In het artikel van Spijsvertering zullen we een fascinerend onderwerp onderzoeken dat de belangstelling heeft gewekt van mensen van alle leeftijden en achtergronden. Of u nu op zoek bent naar informatie over Spijsvertering of gewoon uw kennis wilt verdiepen, dit artikel geeft u een gedetailleerd en uitgebreid overzicht van het onderwerp. Vanaf de oorsprong tot de nieuwste onderzoeken en trends, ik neem je mee op een reis door de belangrijkste en meest fascinerende aspecten van Spijsvertering. Maak je klaar om jezelf onder te dompelen in een wereld van ontdekken en leren terwijl we dit spannende onderwerp samen verkennen.
Spijsvertering of digestie is een fysiologisch proces, waarbij ingenomen voedsel (spijs) met mechanische en biochemische middelen wordt verwerkt tot stoffen die door het lichaam kunnen worden opgenomen.
Beschrijving
Het ingenomen voedsel is in die vorm zelden geschikt voor direct gebruik door de lichaamscellen. De spijsvertering zet voeding om in voor de lichaamscellen bruikbare stoffen, waar ze via stofwisseling worden verwerkt tot lichaamseigen stoffen.
De in de voeding aanwezige polysachariden, met name zetmeel en cellulose (bij herbivoren), worden tijdens de spijsvertering afgebroken tot de monosacharideglucose. De glucose wordt, opgelost in het bloedplasma, via de bloedbaan naar de cellen in de verschillende weefsels vervoerd. In de weefselcellen wordt glucose omgezet in energie, overtollige glucose wordt tijdelijk opgeslagen als glycogeen in de lever en de spieren. Eiwitten en vetten worden tijdens de spijsvertering eveneens via hydrolyse tot hun bouwstenen afgebroken (aminozuren voor eiwitten, o.a. vetzuren voor vetten). Na transport via het bloed (opgelost in het bloedplasma) worden deze bouwstenen in de cellen gebruikt voor de aanmaak van lichaamseigen stoffen als eiwitten (eiwitsynthese), vetten, hormonen.
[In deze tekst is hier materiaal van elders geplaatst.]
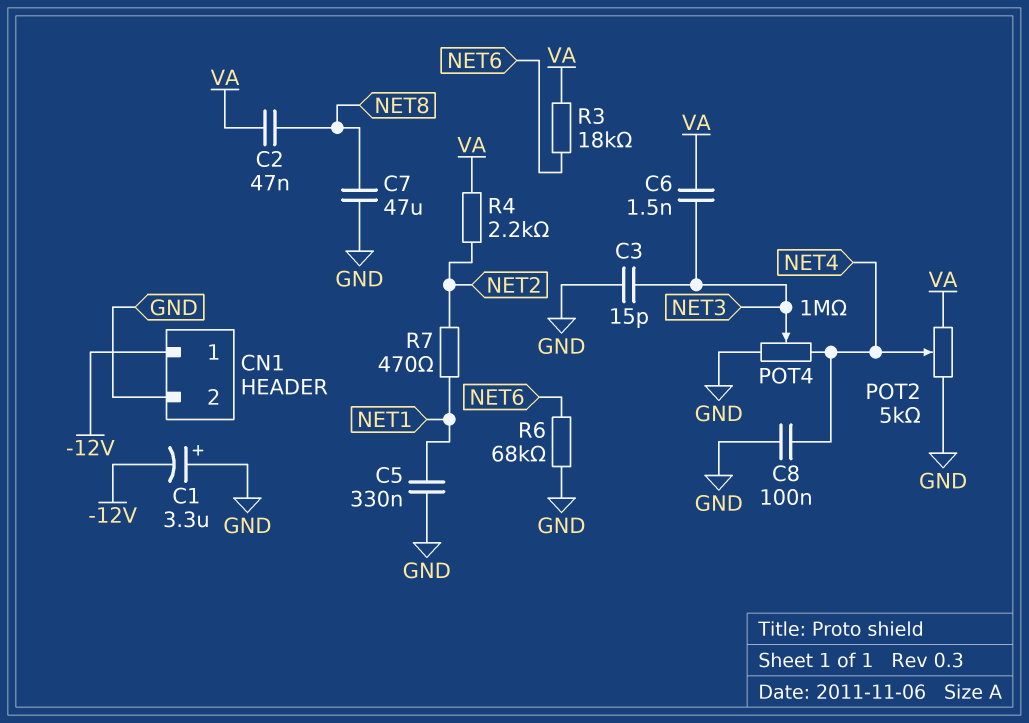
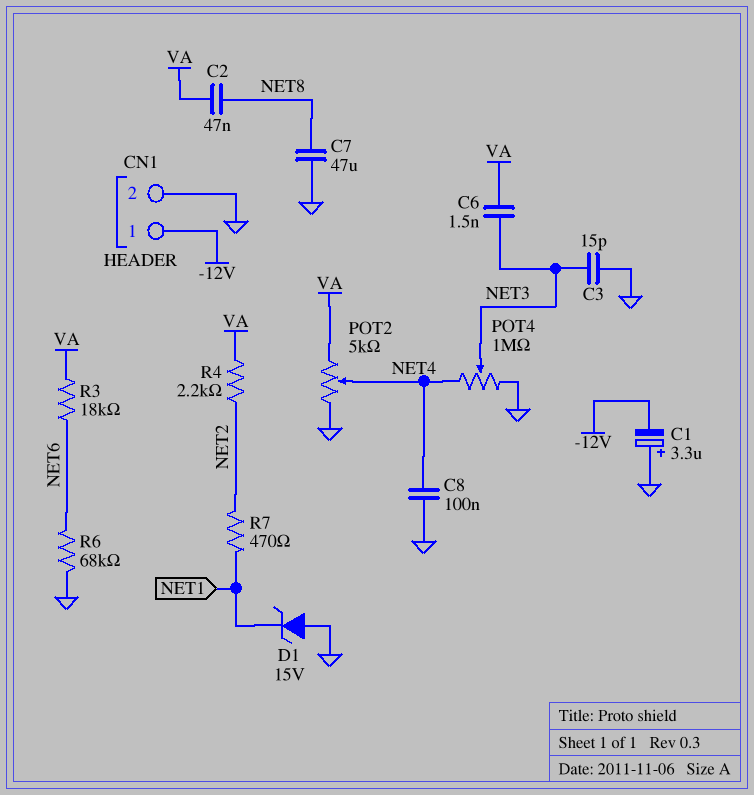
C5: 330nF (GND, NET1) -> none
D1: none -> zener 15V (A GND, K NET1)

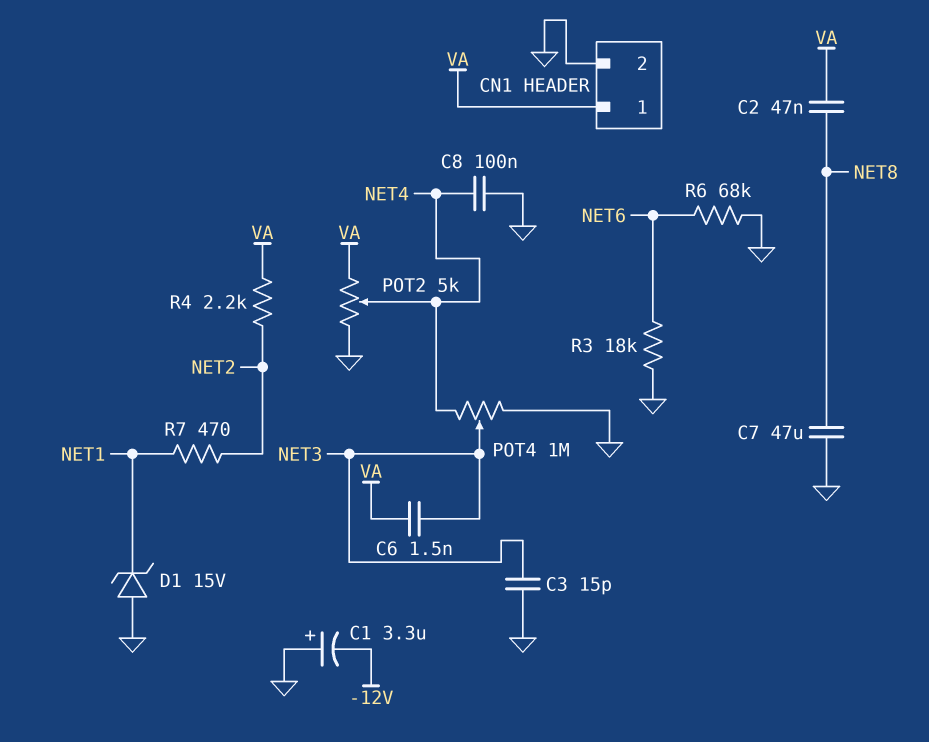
CN1 pin 1: -12V -> VA
R3: 18k (NET6, VA) -> 18k (GND, NET6)

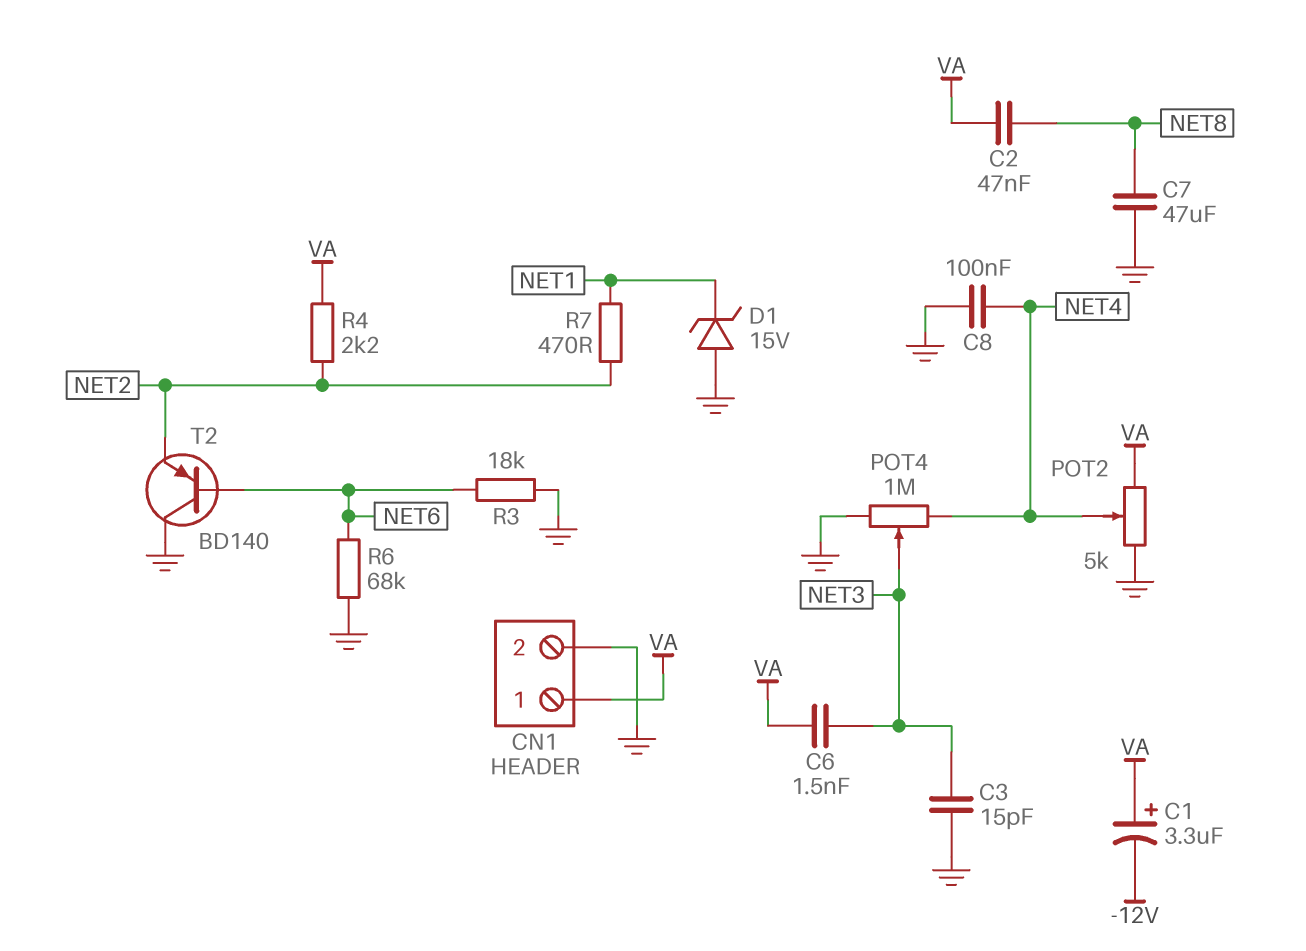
C1: 3.3uF (plus GND, minus -12V) -> 3.3uF (plus VA, minus -12V)
T2: none -> PNP BD140 (B NET6, C GND, E NET2)

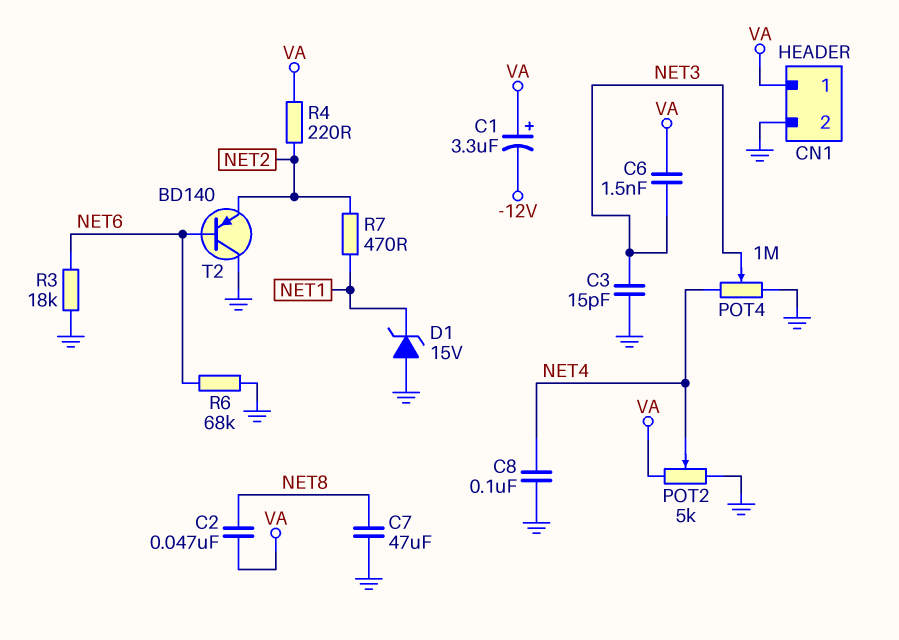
R4: 2.2k (NET2, VA) -> 220 (NET2, VA)

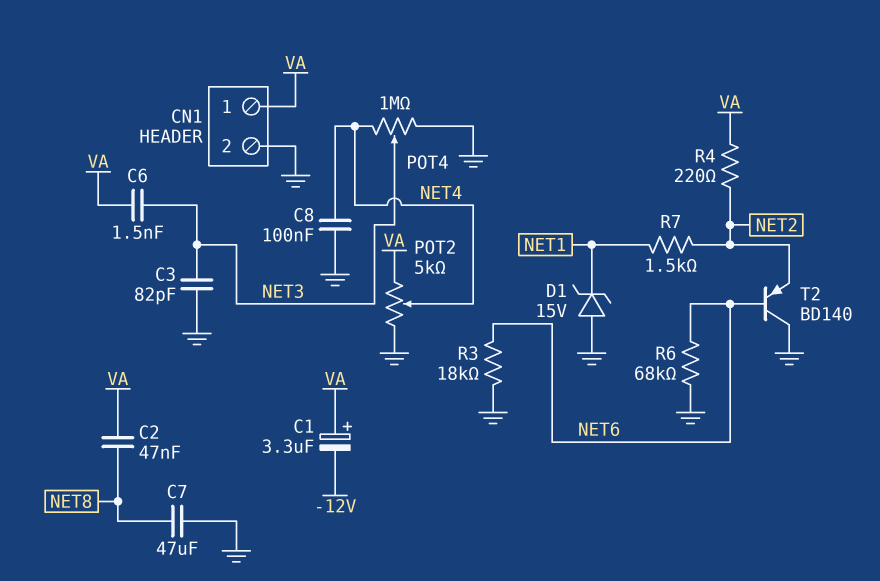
C3: 15pF (GND, NET3) -> 82pF (GND, NET3)
R7: 470 (NET1, NET2) -> 1.5k (NET1, NET2)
Voordat het bloed met de voedingsstoffen, vanuit de haarvaten in de darmwand, de bloedbaan bereikt, passeert het via de leverpoortader eerst de lever. In de levercellen begint de stofwisseling: omzetting van fructose en galactose in glucose; tijdelijke opslag van een teveel aan glucose als glycogeen; tijdelijke opslag van vetten; bewerking (transaminering) van een deel van de uit de spijsvertering aangevoerde aminozuren.
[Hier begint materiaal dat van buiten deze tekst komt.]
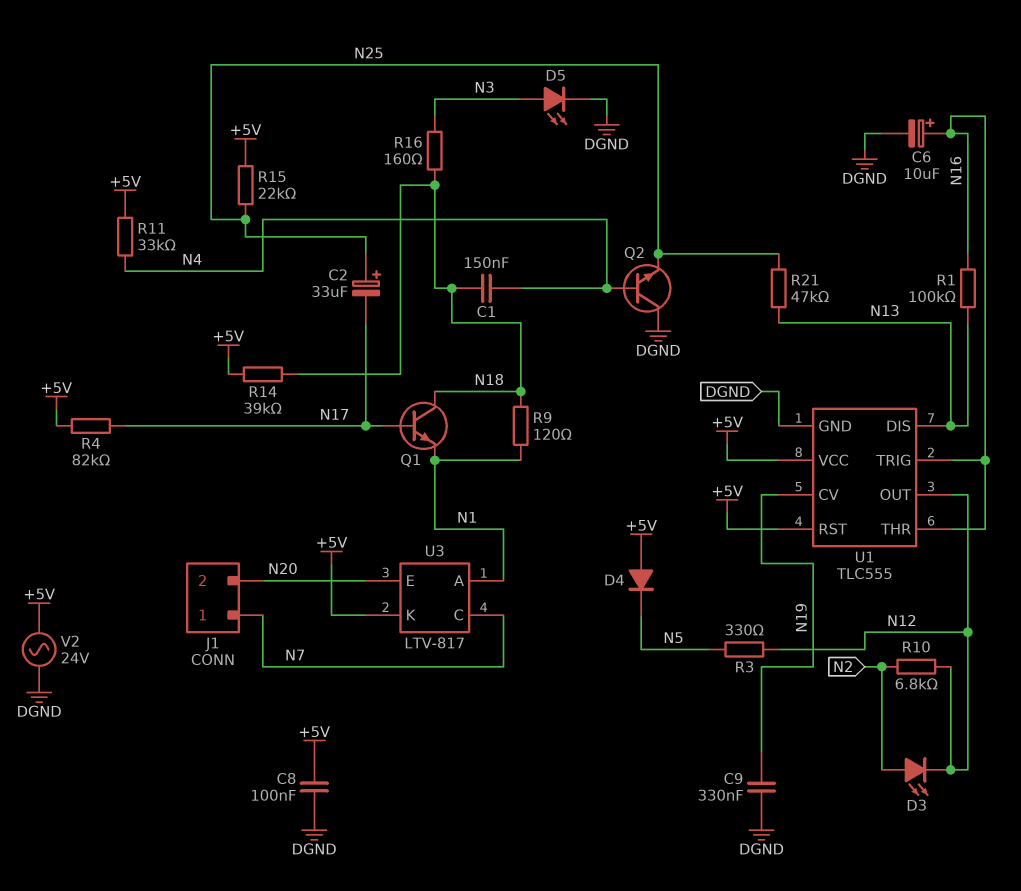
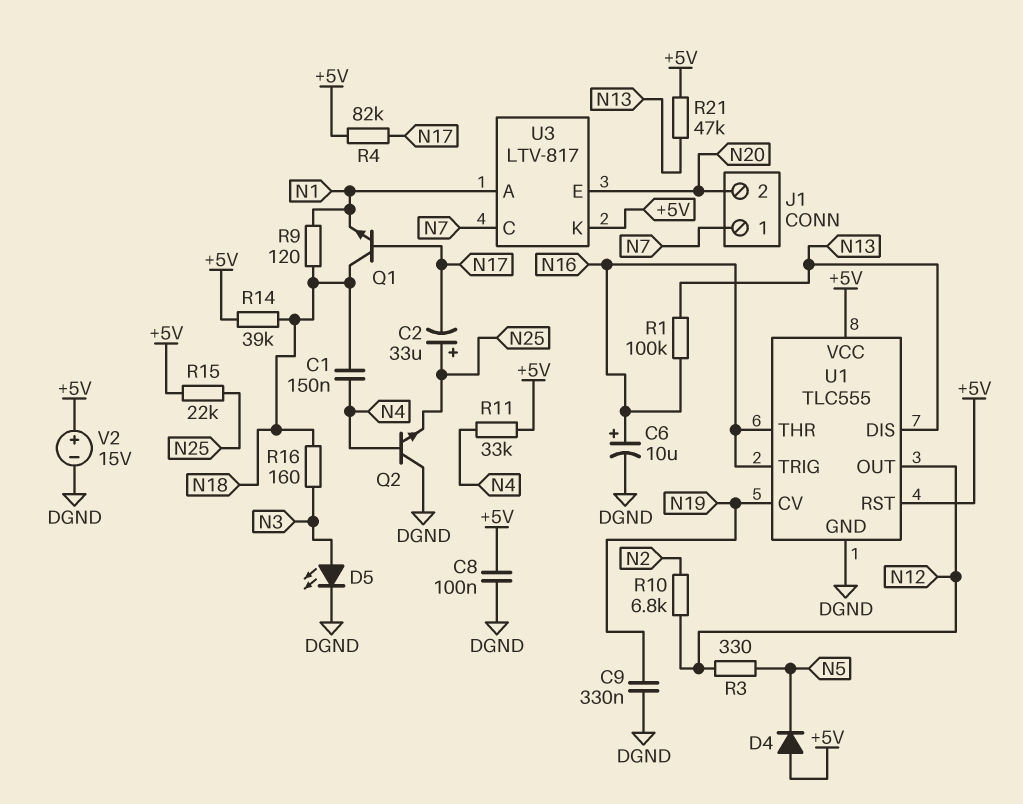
D3: LED (A N2, K N12) -> none
R21: 47k (N13, N25) -> 47k (+5V, N13)
V2: AC 24V (+5V, DGND) -> 15V (plus +5V, minus DGND)

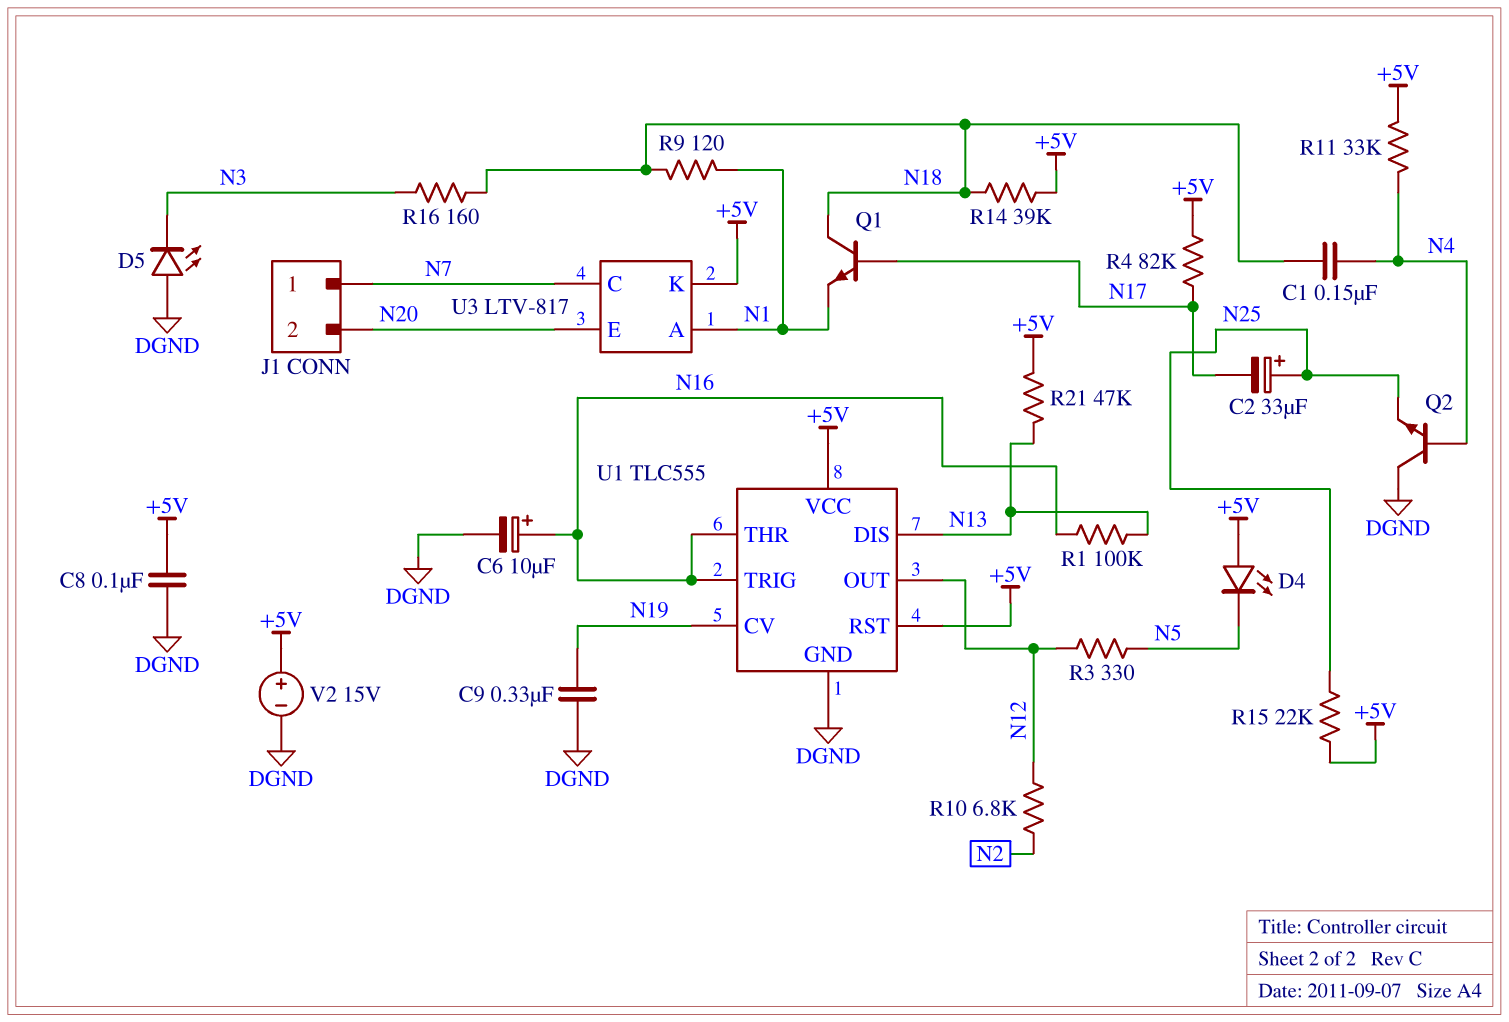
D4: diode (A +5V, K N5) -> LED (A +5V, K N5)
D5: LED (A N3, K DGND) -> LED (A DGND, K N3)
Ingenomen voedsel legt bij de mens de volgende weg af (de nummers corresponderen met de afbeelding):
Mond (5): in de mond wordt het voedsel door het gebit in kleine brokjes vermalen en komt het in aanraking met speeksel; de voedselbrij wordt gevormd. In speeksel zitten bepaalde enzymen (zoals amylase) die al beginnen met het omzetten van voedsel naar voedingsstoffen. Amylase breekt de polysacharide zetmeel af via hydrolyse, een ontledingsreactie met behulp van het in het speeksel aanwezige water. Hierdoor vormt zich maltose, een disacharide (dimeer), die uiteindelijk verder wordt gesplitst (middels hydrolyse) in twee glucose-monomeren.
Slokdarm (11): de route van de mond naar de maag. De enzymen uit het speeksel gaan door met de zetmeelvertering in de spijsbrij.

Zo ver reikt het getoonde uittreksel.